Aluminium compounds don’t feature on the pages of Chemistry World very often. Being the most abundant metal in the Earth’s crust and the third most abundant element, its chemistry is well established. That means it doesn’t tend to tick our boxes for being topical or unusual, and therefore newsworthy. However, we’re noticing a new strand of aluminium chemistry is beginning to flourish.

An image showing an aluminium compound

Hansgeorg Schnöckel and co-workers made the first molecular aluminium(I) complex that is stable at room temperature by using four pentamethylcyclopentadienyl ligands

The aluminium compounds we’re familiar with are those that have aluminium in the +3 oxidation state. Friedel–Crafts reactions and Ziegler–Natta polymerisations both make use of aluminium reagents. Those chemicals are commercially available, inexpensive and, because aluminium is so comfortable in the +3 oxidation state, they’re straightforward to store and handle.

Aluminium in the +1 oxidation state, however, is less understood. It’s 30 years since chemists first made a molecular Al(i) complex that was stable at room temperature.1 And in the years following, making other aluminium(i) compounds was seen by many as purely an academic challenge.

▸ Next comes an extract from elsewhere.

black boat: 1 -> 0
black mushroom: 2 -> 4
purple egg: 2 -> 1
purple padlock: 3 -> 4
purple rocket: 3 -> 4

Research we reported on back in July, however, is a powerful example of how studies involving aluminium(i) compounds are now reaching beyond blue-skies science. It shows how an aluminium(i) compound can drive the deconstruction of sulfur hexafluoride (SF6). But the method does more than breakdown the potent and persistent greenhouse gas – it’s the first example of a system that chemically recycles SF6 where the sulfur and fluorine content can be separated and re-used.

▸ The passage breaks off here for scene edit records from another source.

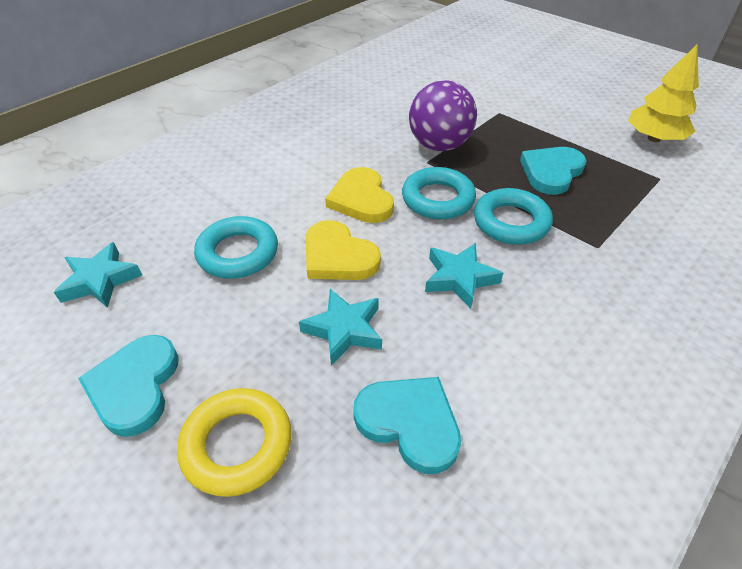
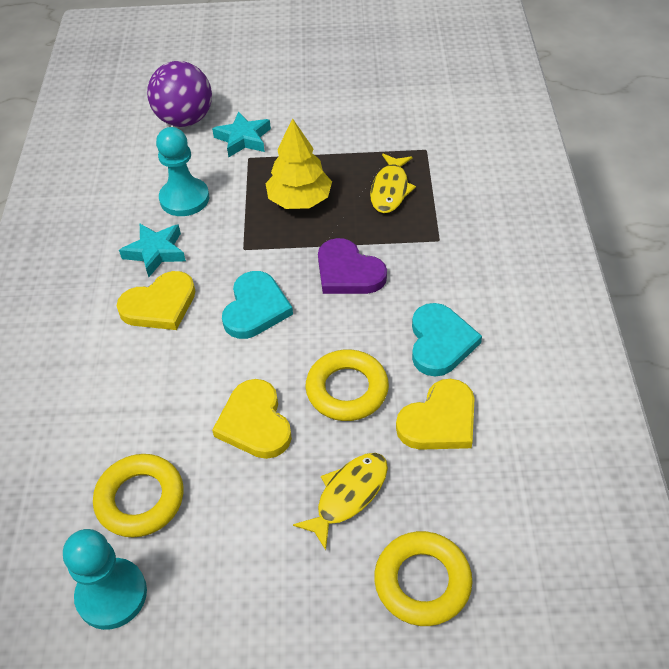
purple heart: 0 -> 1
turquoise heart: 3 -> 2
turquoise pawn: 0 -> 2
turquoise ring: 3 -> 0
turquoise star: 3 -> 2
yellow fish: 0 -> 2
yellow heart: 2 -> 3
yellow ring: 1 -> 3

Towards the end of last year, you might recall us covering research on an aluminium(i) complex that was found to selectively attack biphenylene’s benzene rings while ignoring its antiaromatic centre. Selectively cleaving stable aromatic units in the presence of more strained ring systems with weaker bonds had never been observed before and is attributed to the aluminium(i) complex’s unique singlet carbene character.

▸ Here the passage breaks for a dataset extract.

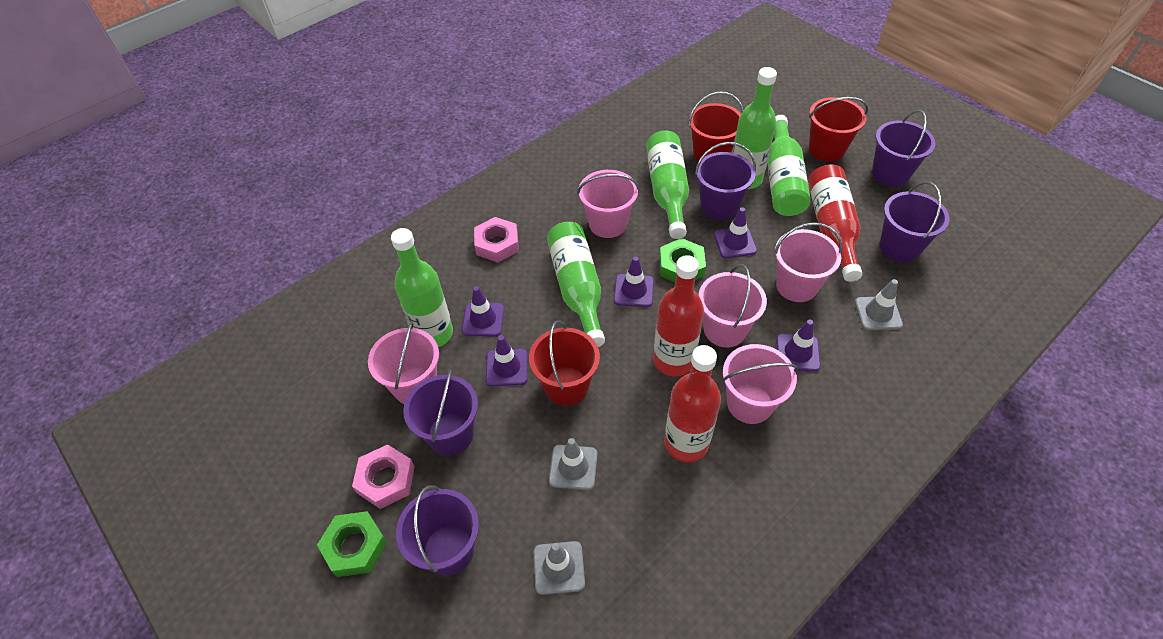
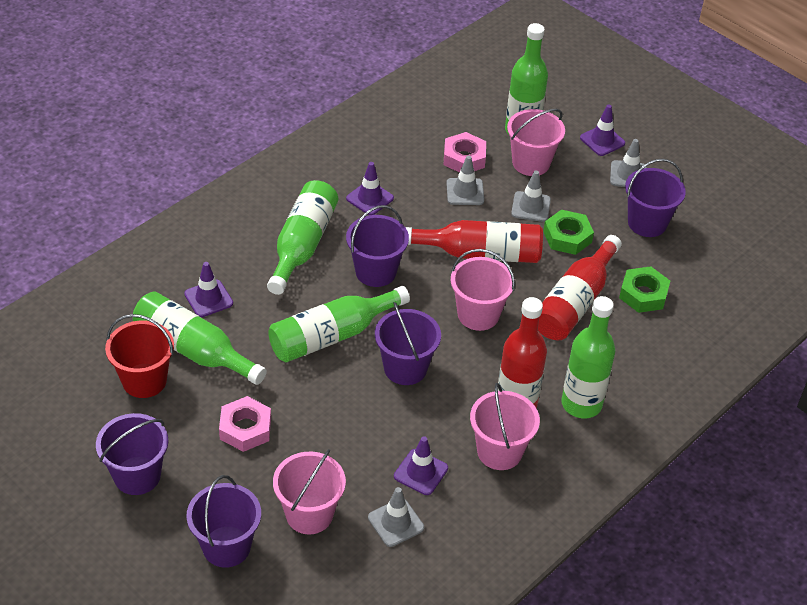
grey traffic cone: 3 -> 4
pink bucket: 5 -> 4
purple traffic cone: 5 -> 4
red bucket: 3 -> 1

When synthesising aluminium(i) compounds, chemists turn to ligands that create steric hindrance to stop the aluminium(i) compounds self-polymerising through metal–metal bonds. The ligands also need to stabilise the aluminium(i) centre and prevent disproportionation.

It’s compelling to see how chemists have become more adept at making stable aluminium(i) compounds, but also how studies are evolving to exploit their unique reactivity and make new reactions possible.